作成日時 :2024年12月2日8時30分
執筆・監修:株式会社外為どっとコム総合研究所 調査部長 神田卓也
目次
▼29日(金)の為替相場
(1):東京都区部CPIは加速
(2):ECBインフレ予想が上昇
(3):日銀総裁インタビュー記事で円買い
(4):S&P フランス格付けを据え置き
▼29日(金)の株・債券・商品市場
▼外為注文情報/ ▼本日の見通し/ ▼ドル/円の見通し:日米金融政策を巡り上下する展開/ ▼注目の経済指標/ ▼注目のイベント
29日(金)の為替相場
期間:29日(金)午前7時10分~30日(土)午前6時55分 ※チャートは30分足(日本時間表示) 出所:外為どっとコム
(1):東京都区部CPIは加速
日本11月東京都区部消費者物価指数(CPI)は、日銀が注目する生鮮食品を除いたコアベースで前年比+2.2%と市場予想(+2.0%)を上回り前月(+1.8%)から伸びが加速した。これを受けて日銀の12月利上げ観測が高まると円買いが活発化した。
(2):ECBインフレ予想が上昇
欧州中銀(ECB)が発表した10月の消費者期待インフレ率は1年先で2.5%と市場予想(2.3%)に反して前月(2.4%)から上昇した。3年先のインフレ期待は2.1%で予想通りに前月から変わらなかった。その後に発表されたユーロ圏11月消費者物価指数(HICP)・速報値は前年比+2.3%と予想通りに前月(+2.0%)から加速。食品やエネルギーなどを除いたコアHICPは前年比+2.7%と予想(+2.8%)に届かず前月と同じ伸び率だった。
(3):日銀総裁インタビュー記事で円買い
日銀の植田総裁は、追加利上げの時期について「データがオントラック(想定通り)に推移しているという意味では近づいているといえる」との認識を示した。
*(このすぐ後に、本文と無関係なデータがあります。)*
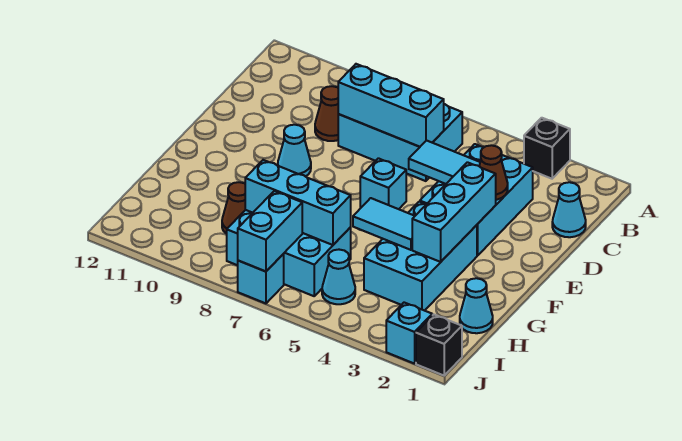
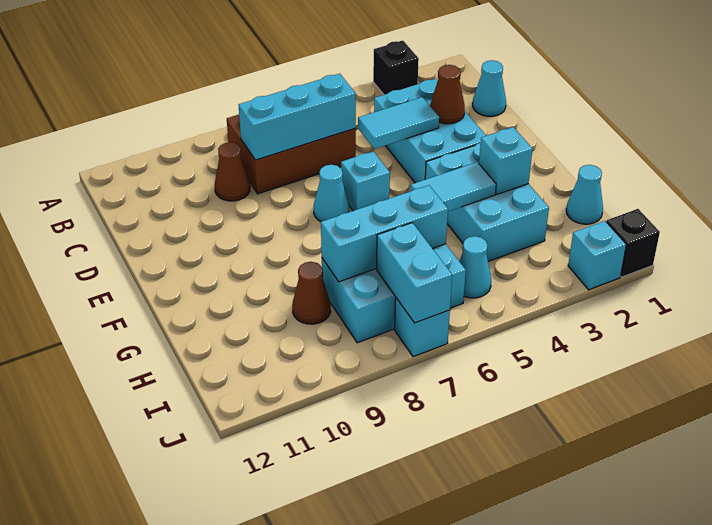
cyan brick B6:C8 level 1 -> brown brick B6:C8 level 1
cyan brick E3:G3 level 2 -> cyan brick G3 level 2
cyan cone E9 level 1 -> cyan cone E7 level 1

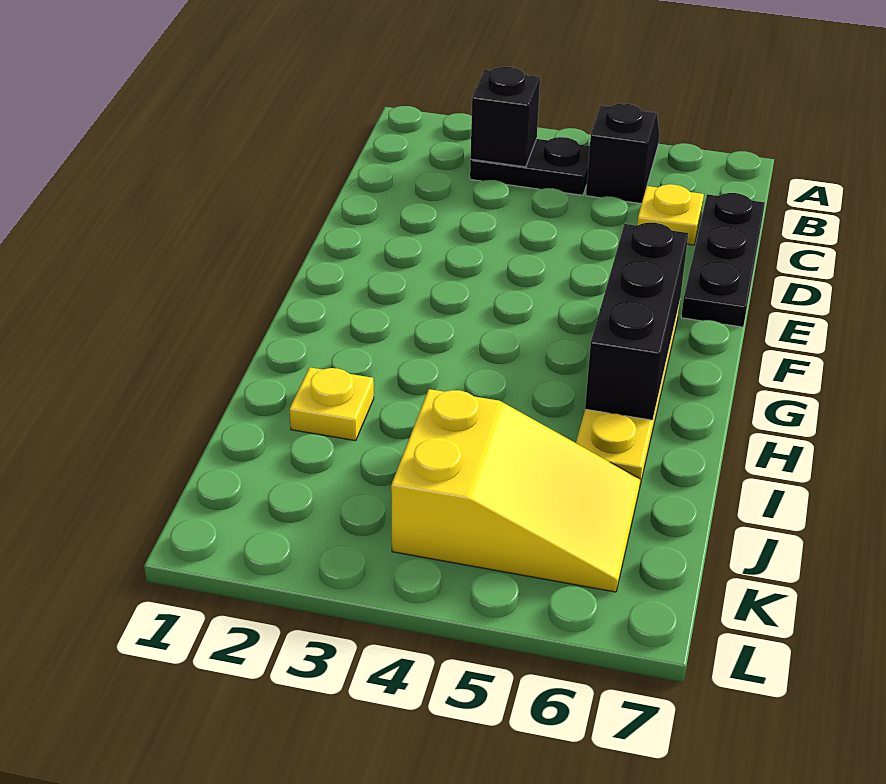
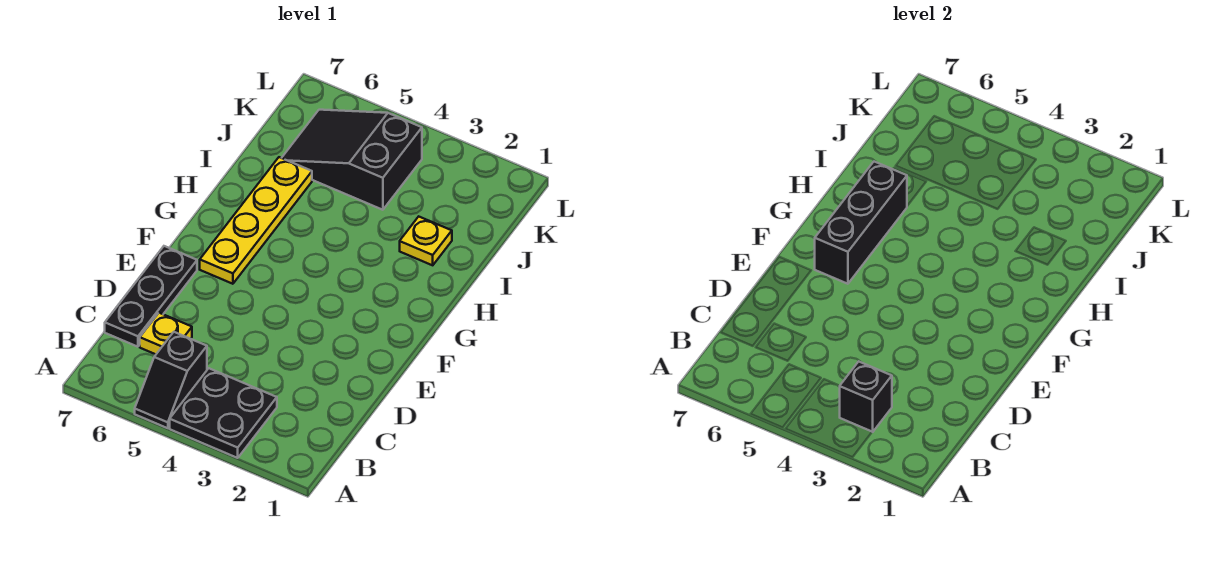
black plate B3:B4 level 1 -> black plate A3:B4 level 1
yellow slope J4:K6 level 1 top 4 -> black slope J4:K6 level 1 top 4

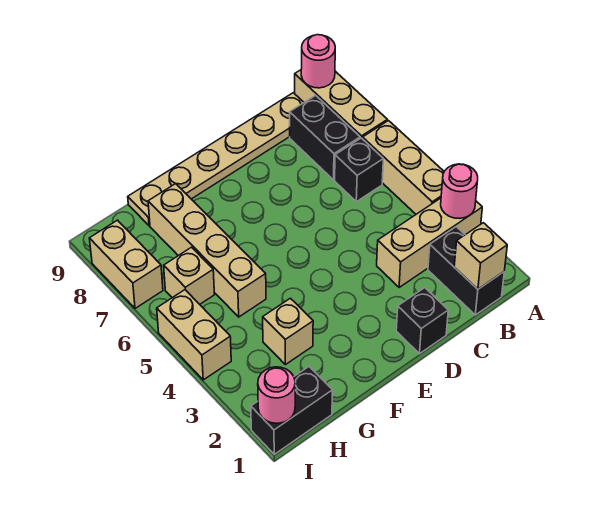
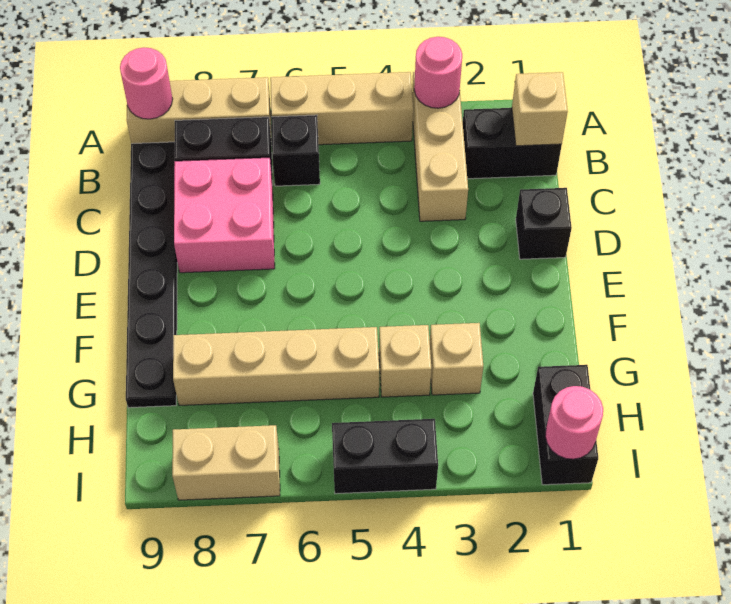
tan plate B9:G9 level 1 -> black plate B9:G9 level 1
none -> pink brick C7:D8 level 1
tan brick H6 level 1 -> tan brick G4 level 1
tan brick I4:I5 level 1 -> black brick I4:I5 level 1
一方で、2025年の春闘交渉やトランプ次期米政権の経済政策を注視する考えを示し慎重な姿勢も滲ませた。総裁はその他、「中央銀行の立場からは、物価・経済見通しに為替レートがどういう影響を与えるかという点で考えるし、そこをポイントに政策運営する」とした上で「インフレ率が2%を超え始めているときに一段の円安になればリスクが大きい動き」であり「場合によっては対応しないといけなくなる」と述べた。この日本経済新聞のインタビュー記事を受けて円買いが再燃した。
(4):S&P フランス格付けを据え置き
大手格付け会社S&Pはフランスの長期国債格付けを「AA-」に据え置くと発表。S&Pはフランスの25年度予算を巡る状況について、国民議会(下院)が政府予算案を承認しておらず、少数与党政府は、議会の採決を経ずに法案を成立させる憲法49条3項の特例条項を用いる可能性が高まったと分析。また、S&Pはフランス政府が巨額の財政赤字を削減できなかったり、経済成長率が長期にわたり予測を下回った場合には、格付けを引き下げる可能性があると警告した。